一.分子克隆

1. 转化涂板后第二天菌落长得太密，无法挑取单克隆？

细菌在摇床中活化时间不要太长，控制在30~60min，涂板时减少菌液用量，尽量涂布均匀。

2. 载体构建，胶回收DNA-漂洗液为什么加乙醇？

用无水乙醇沉淀DNA，实验中最常用的沉淀DNA的方法。乙醇的优点是可以任意比和水相混溶，乙醇与核酸不会起任何化学反应，对DNA很安全，因此是理想的沉淀剂。DNA溶液是DNA以水合状态稳定存在，当加入乙醇时，乙醇会夺去DNA周围的水分子，使DNA失水而易于聚合。

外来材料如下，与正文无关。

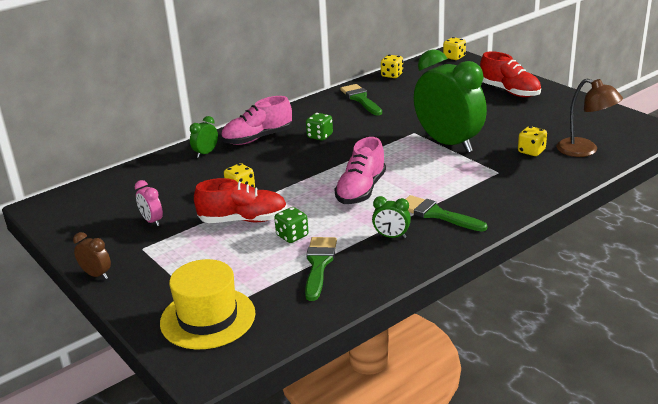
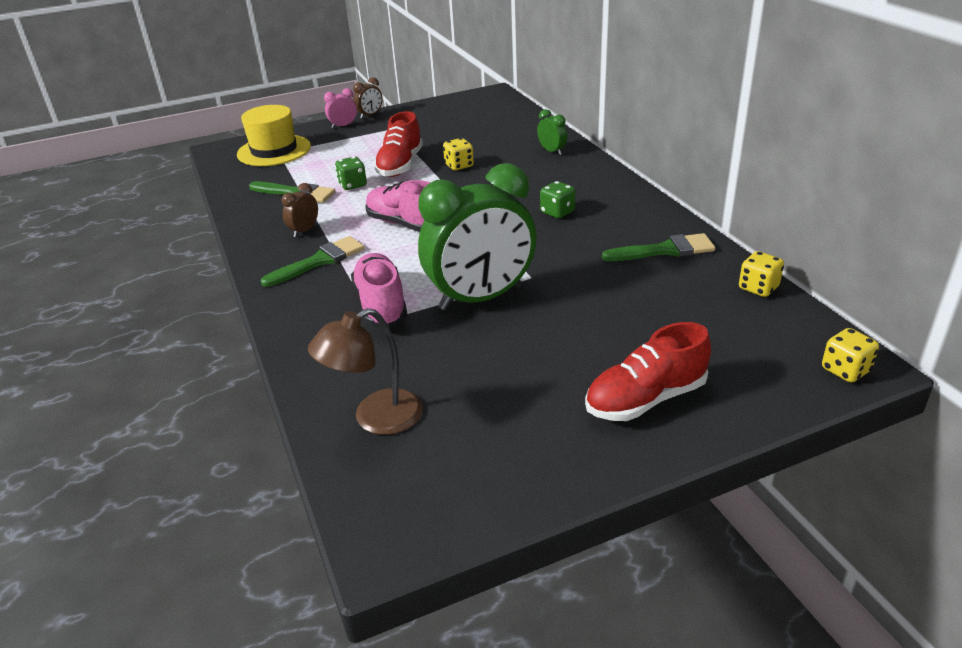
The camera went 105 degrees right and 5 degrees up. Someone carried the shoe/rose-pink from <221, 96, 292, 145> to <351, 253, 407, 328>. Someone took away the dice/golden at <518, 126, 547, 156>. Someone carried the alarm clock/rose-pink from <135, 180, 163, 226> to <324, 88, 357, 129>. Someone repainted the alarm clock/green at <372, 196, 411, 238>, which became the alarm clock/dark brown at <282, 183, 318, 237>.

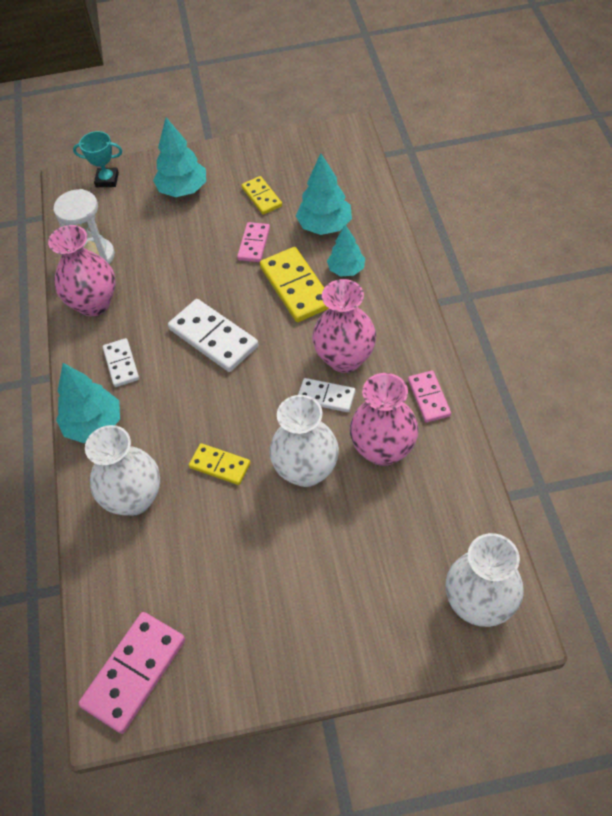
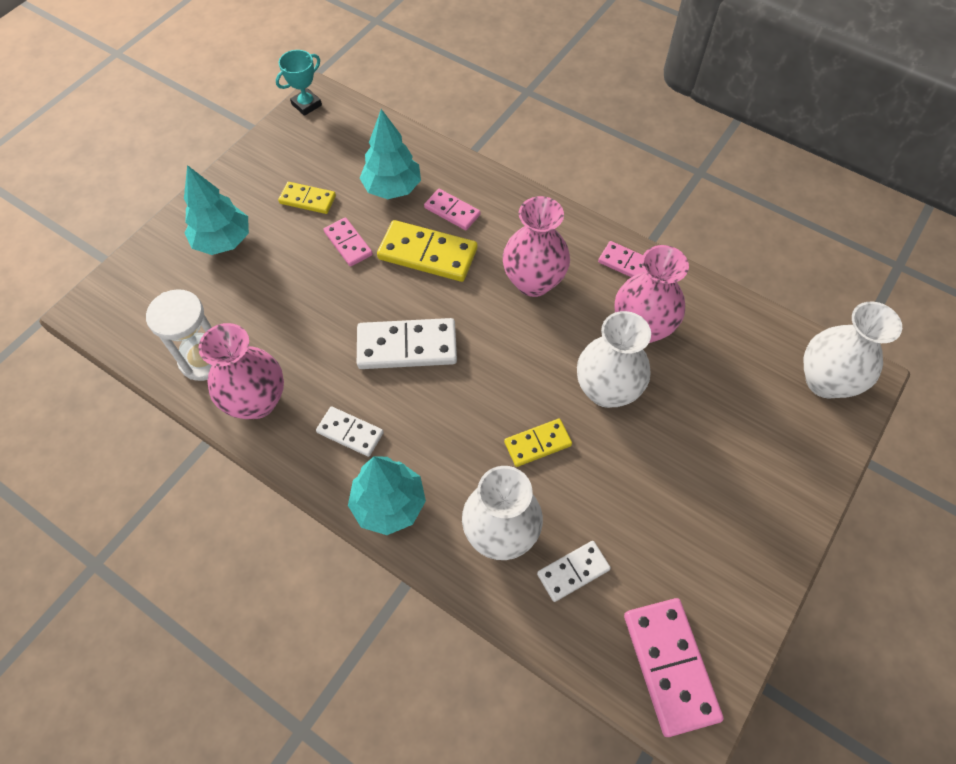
The camera went 50 degrees left and 5 degrees up. Someone carried the award cup/aqua from <73, 131, 122, 187> to <276, 50, 322, 116>. Someone swapped the tree/aqua at <327, 225, 365, 276> for the domino tile/rose-pink at <424, 189, 481, 230>. Someone carried the domino tile/snow-white from <298, 378, 355, 412> to <537, 541, 611, 602>.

3. 提取质粒过程中有哪些步骤可以提高质粒回收效率？

（1）完全晾干管内外壁的乙醇；

（2）用于洗脱质粒的EB或水，在使用前将其放入65~70℃的水浴锅中水浴；

（3）第一遍洗脱DNA收集到的EB或水再次加到吸附柱中并离心，以充分洗脱DNA；

（4）实验结束后尽快将质粒放入冰箱保存，防止降解。

4. 酶切后回收的DNA片段连接为什么效率低？

原因：

（1）载体以及PCR产物没有酶切完全；

（2）连接酶失效；

（3）感受态效率低，转化操作不当。

解决方法：

（1）选酶切位点时，不要选取距离较近的；另外引物设计时，酶切位点两端加上保护碱基，并适当延长酶切时间；

（2）做转化时，设置空白对照及阳性对照，排除操作上的影响。

5.  PCR实验出现非特异性扩增的原因及解决方法。

原因：引物特异性差；模板或者引物的浓度过高；酶的使用过量；Mg²⁺的浓度过高；退火温度偏低；循环次数过多。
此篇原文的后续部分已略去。